Saint Teresa's famous blue and white ribbed sari is officially trademarked
Saint Teresa's famous blue and white ribbed sari was officially trademarked on July 10. STR/AFP/Getty Images

Anyone hoping to cash in on Mother Teresa's fashion can kiss those prayers goodbye because the blue-and-white ribbed sari made famous by the nun has now been officially trademarked. A lawyer for Teresa's order, Missionaries of Charity, told The Guardian Monday that the sari's design is now an exclusive intellectual property.

Initially, Biswajit Sarkar, a lawyer for the order established by the famous nun almost 70 years ago, applied for the trademark in 2013 to prevent "misuse" of Teresa's legacy in regards to commercial gain.

Following Teresa's death in 1997, many religious entities started using Teresa's name and image as a way to make a profit. Following her canonization into sainthood in 2016, the Missionaries of Charity, established by Teresa in 1950, was finally formally granted the trademark. The name Mother Teresa has also been officially trademarked.

"There are many organizations starting schools naming themselves after Mother Teresa and wearing the uniform, where the Missionaries of Charity have no connection," Sarkar said, adding that the order was prepared to take legal action against any group violating the trademark.

Teresa first purchased the blue-and-white sari at a Kolkata market the night she was finally allowed to start performing charity work in the city's poorest neighborhoods, according to the Missionaries of Charity. Afterward, she was often seen and photographed helping others while wearing the blue-and-white robe. Since then, the sari has been considered her signature ensemble.

Sarkar said the order first learned that unauthorized organizations had been using Mother Teresa's name and enforcing uniform policies based on her staple sari when teachers at schools named after her sent letters to the Missionaries of Charity regarding late salary payments.

At the time, the teachers weren't aware that the schools were not affiliated with the order.
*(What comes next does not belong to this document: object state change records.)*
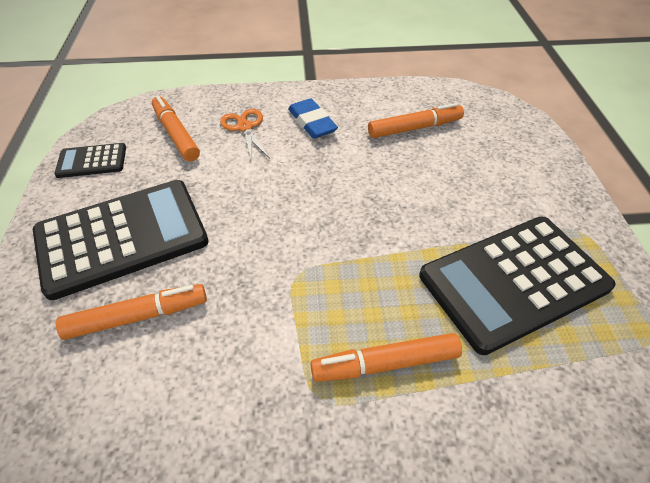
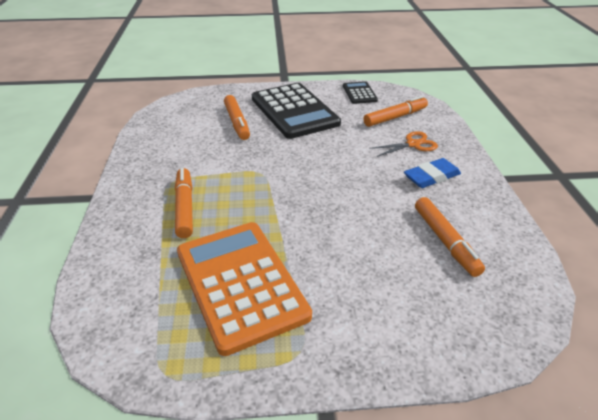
camera: 90 degrees right, 10 degrees down
(514, 282) = (240, 283): black calculator -> orange calculator

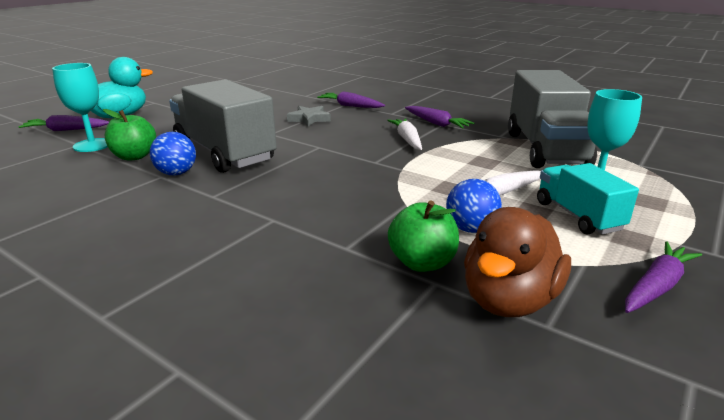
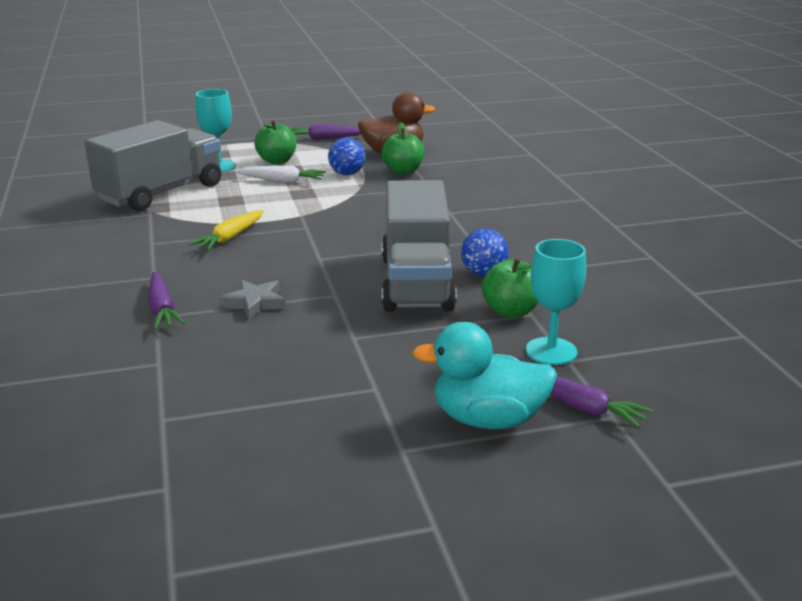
camera: 140 degrees left, 0 degrees up
(407, 140) = (230, 237): white carrot -> yellow carrot
(436, 123) = (156, 245): purple carrot -> none
(578, 216) = (277, 161): turquoise truck -> green apple

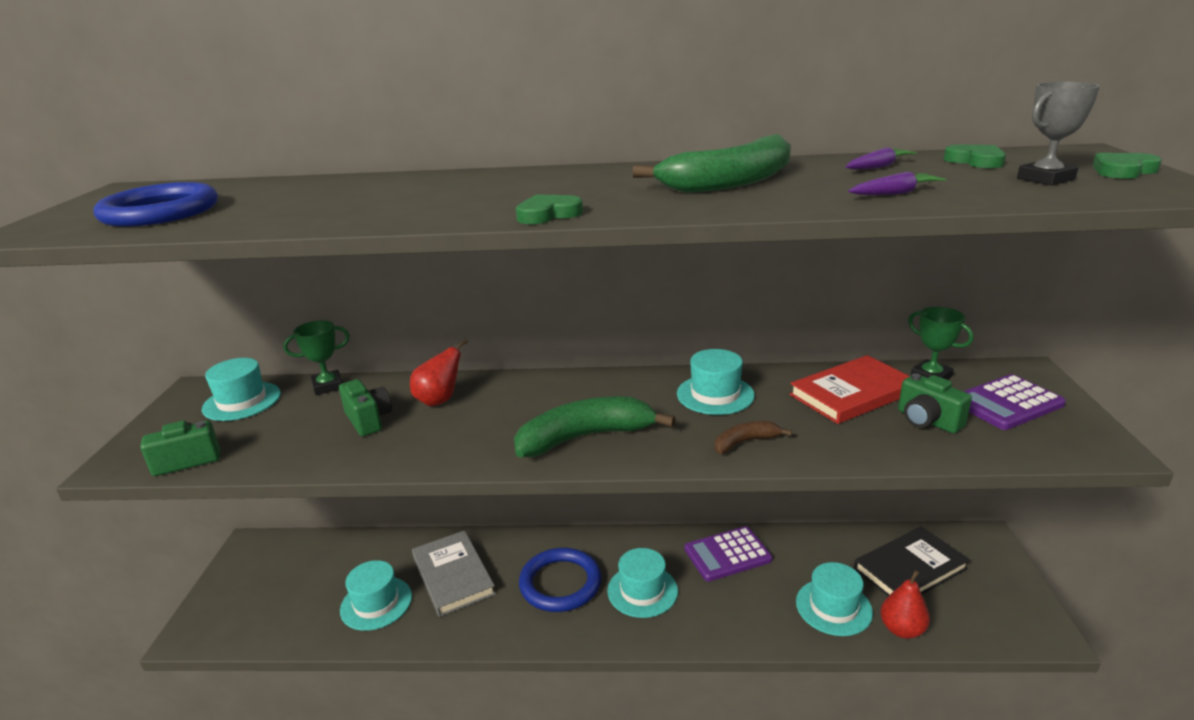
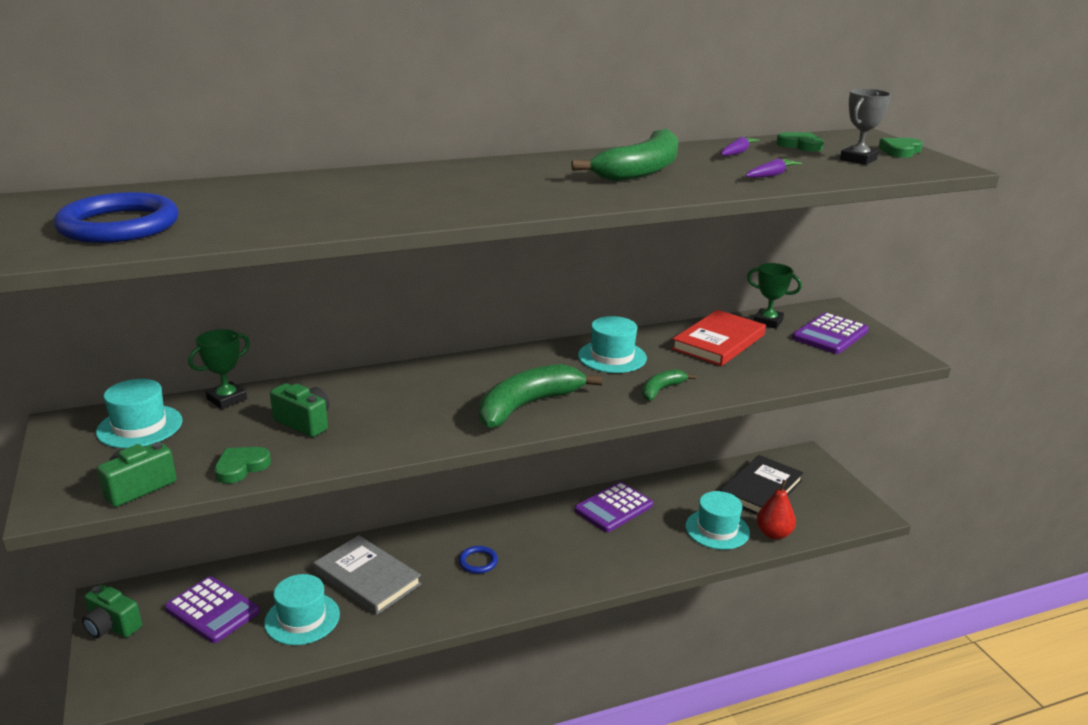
camera: 25 degrees left, 0 degrees up
(313, 575) = (212, 610): none -> purple calculator
(439, 400) = (362, 395): red pear -> none
(548, 214) = (527, 206): green heart -> green heart (241, 467)
(560, 583) = (478, 562): blue ring -> blue ring, size x0.49
(642, 591) = (556, 551): turquoise hat -> none
(745, 442) = (661, 390): brown banana -> green banana
(927, 421) = (783, 355): green camera -> green camera (112, 626)

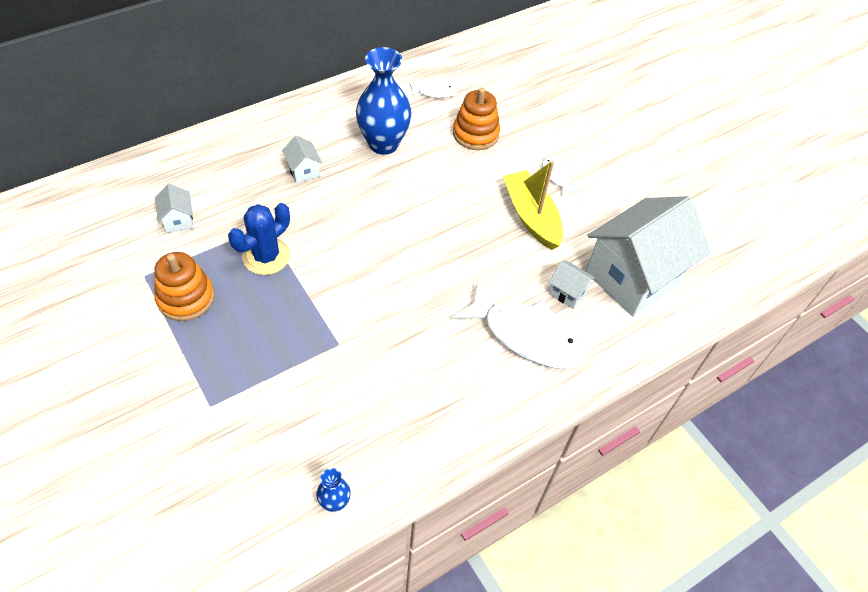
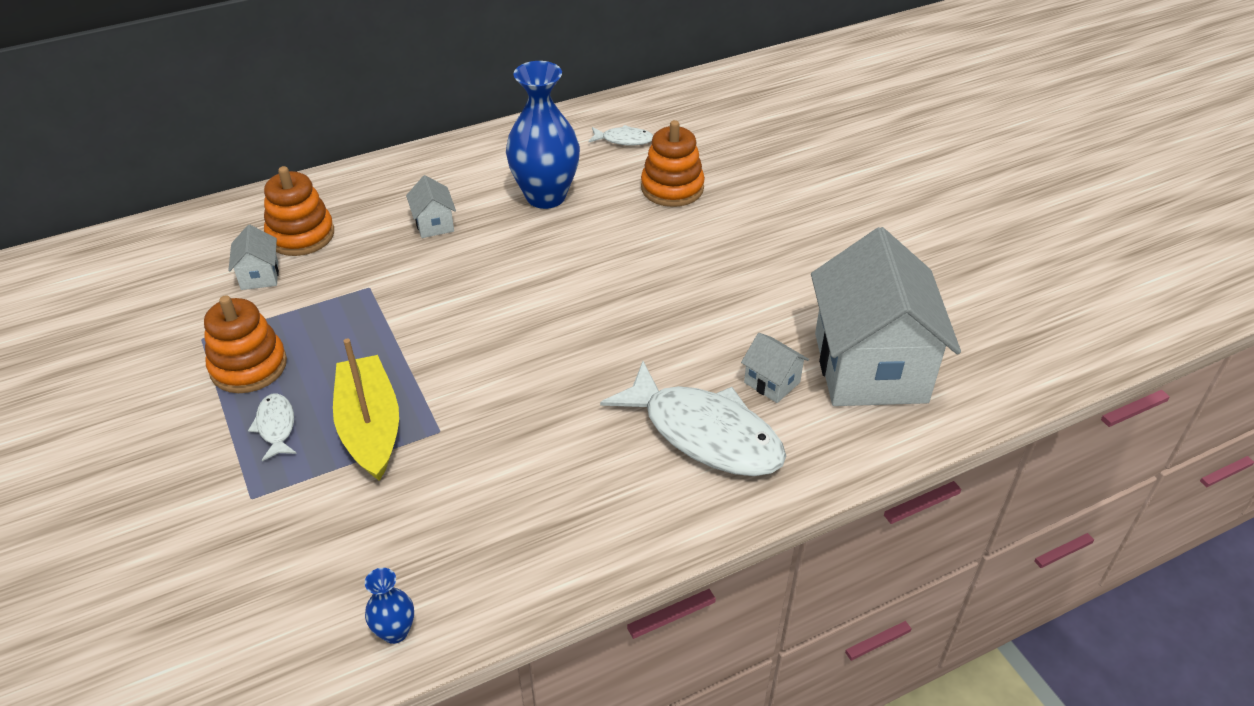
camera: 10 degrees right, 10 degrees down
(203, 184) = (301, 235): none -> orange stacking toy
(266, 256) = (364, 322): blue cactus -> none
(531, 216) = (734, 287): yellow boat -> yellow boat (370, 427)
(556, 177) = (775, 241): white fish -> white fish (276, 426)
(633, 277) = (870, 367): white house -> white house turned 60 degrees counterclockwise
Sarkar said a cooperative bank had also been running under Teresa's name and there have been instances of religious books published with the blue-striped trimming, which he said falsely alluded to an endorsement by the order.

Although Sarkar had support from the order regarding the Mother Teresa name trademark, the lawyer said initially the "soft-hearted" nuns did not want to trademark Teresa's sari.

"They don't like taking court cases," he said. "They say, 'One day the people will understand they are doing the wrong thing.' But we cannot allow that. Now if anybody is misrepresenting the Missionaries of Charity, we can take severe legal action."

The order is now authorized to sue any religious group using the sari pattern, whether for profit or not.

While some religious sects have trademarks like, for instance, scientology—which has several names, words and symbols legally trademarked—most religious entities do not have any legal protections against commonly used names, symbols and relics.